I have just been reading your article about e-marketing. Have I read your info correctly in that if I have a list of email addresses obtained from a business directory then I cannot send sole traders and partnerships an 'e-sales letter' by email, even if I give them an opportunity to opt-out of further emails?
Thanks for your question.
Yes, that is right.
Under the Privacy and Electronic Communications (EC Directive) Regulations 2003, sole traders and partnerships can be "individual subscribers", and marketing communications to individual subscribers are only permitted in the circumstances described in Regulation 22: namely, where the subscriber "has previously notified the sender that he consents for the time being to such communications being sent", or where a consent has been gained through an opt-out possibility during a previous transaction. (I have copied the full regulation below.)
In addition, the use email addresses of corporate subscribers that include personal data will usually be subject to a consent requirement under the Data Protection Act 1998.
Going beyond the law, best practice for email marketing demands not just consent but a double opt-in. Typically, a user must first take some positive action to request the email, and then give a secondary consent through a link in a confirmatory email. The big email marketing service providers either require or strongly encourage double opt-ins.

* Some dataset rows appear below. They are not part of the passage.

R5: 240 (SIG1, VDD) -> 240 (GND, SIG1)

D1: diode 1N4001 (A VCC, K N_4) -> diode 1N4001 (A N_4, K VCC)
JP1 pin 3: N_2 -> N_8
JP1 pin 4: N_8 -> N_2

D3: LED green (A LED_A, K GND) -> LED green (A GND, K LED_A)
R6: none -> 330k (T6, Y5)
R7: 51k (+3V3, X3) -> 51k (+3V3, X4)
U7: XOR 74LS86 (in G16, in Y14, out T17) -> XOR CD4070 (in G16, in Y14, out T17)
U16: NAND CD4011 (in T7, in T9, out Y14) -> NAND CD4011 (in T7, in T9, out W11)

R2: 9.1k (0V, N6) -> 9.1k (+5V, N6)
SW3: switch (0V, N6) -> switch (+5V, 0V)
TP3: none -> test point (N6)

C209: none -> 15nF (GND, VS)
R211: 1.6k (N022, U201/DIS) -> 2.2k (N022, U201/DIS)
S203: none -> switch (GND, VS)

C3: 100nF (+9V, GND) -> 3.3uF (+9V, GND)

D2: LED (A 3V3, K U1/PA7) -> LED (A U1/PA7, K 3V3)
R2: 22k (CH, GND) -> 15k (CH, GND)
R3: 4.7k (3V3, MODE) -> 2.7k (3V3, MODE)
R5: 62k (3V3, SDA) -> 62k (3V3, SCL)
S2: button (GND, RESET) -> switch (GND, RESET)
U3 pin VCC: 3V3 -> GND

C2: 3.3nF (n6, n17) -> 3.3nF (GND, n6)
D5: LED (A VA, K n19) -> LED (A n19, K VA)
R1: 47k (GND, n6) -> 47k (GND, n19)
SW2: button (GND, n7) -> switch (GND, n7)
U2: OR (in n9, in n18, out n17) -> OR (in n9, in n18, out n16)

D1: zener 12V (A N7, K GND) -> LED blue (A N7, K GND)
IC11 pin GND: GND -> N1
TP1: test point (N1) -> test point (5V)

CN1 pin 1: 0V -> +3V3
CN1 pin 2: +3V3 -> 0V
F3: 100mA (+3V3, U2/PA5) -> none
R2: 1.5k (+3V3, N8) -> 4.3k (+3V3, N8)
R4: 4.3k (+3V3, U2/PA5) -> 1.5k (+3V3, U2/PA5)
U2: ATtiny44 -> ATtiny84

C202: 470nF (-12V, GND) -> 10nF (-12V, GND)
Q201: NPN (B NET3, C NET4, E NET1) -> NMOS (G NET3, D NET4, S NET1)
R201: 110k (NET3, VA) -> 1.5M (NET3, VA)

Also, sending marketing emails to those who haven't asked for them may lead to blacklisting.
22.—(1) This regulation applies to the transmission of unsolicited communications by means of electronic mail to individual subscribers.
(2) Except in the circumstances referred to in paragraph (3), a person shall neither transmit, nor instigate the transmission of, unsolicited communications for the purposes of direct marketing by means of electronic mail unless the recipient of the electronic mail has previously notified the sender that he consents for the time being to such communications being sent by, or at the instigation of, the sender.
(3) A person may send or instigate the sending of electronic mail for the purposes of direct marketing where—
(a) that person has obtained the contact details of the recipient of that electronic mail in the course of the sale or negotiations for the sale of a product or service to that recipient;
(b) the direct marketing is in respect of that person’s similar products and services only; and
(c) the recipient has been given a simple means of refusing (free of charge except for the costs of the transmission of the refusal) the use of his contact details for the purposes of such direct marketing, at the time that the details were initially collected, and, where he did not initially refuse the use of the details, at the time of each subsequent communication.
(4) A subscriber shall not permit his line to be used in contravention of paragraph (2).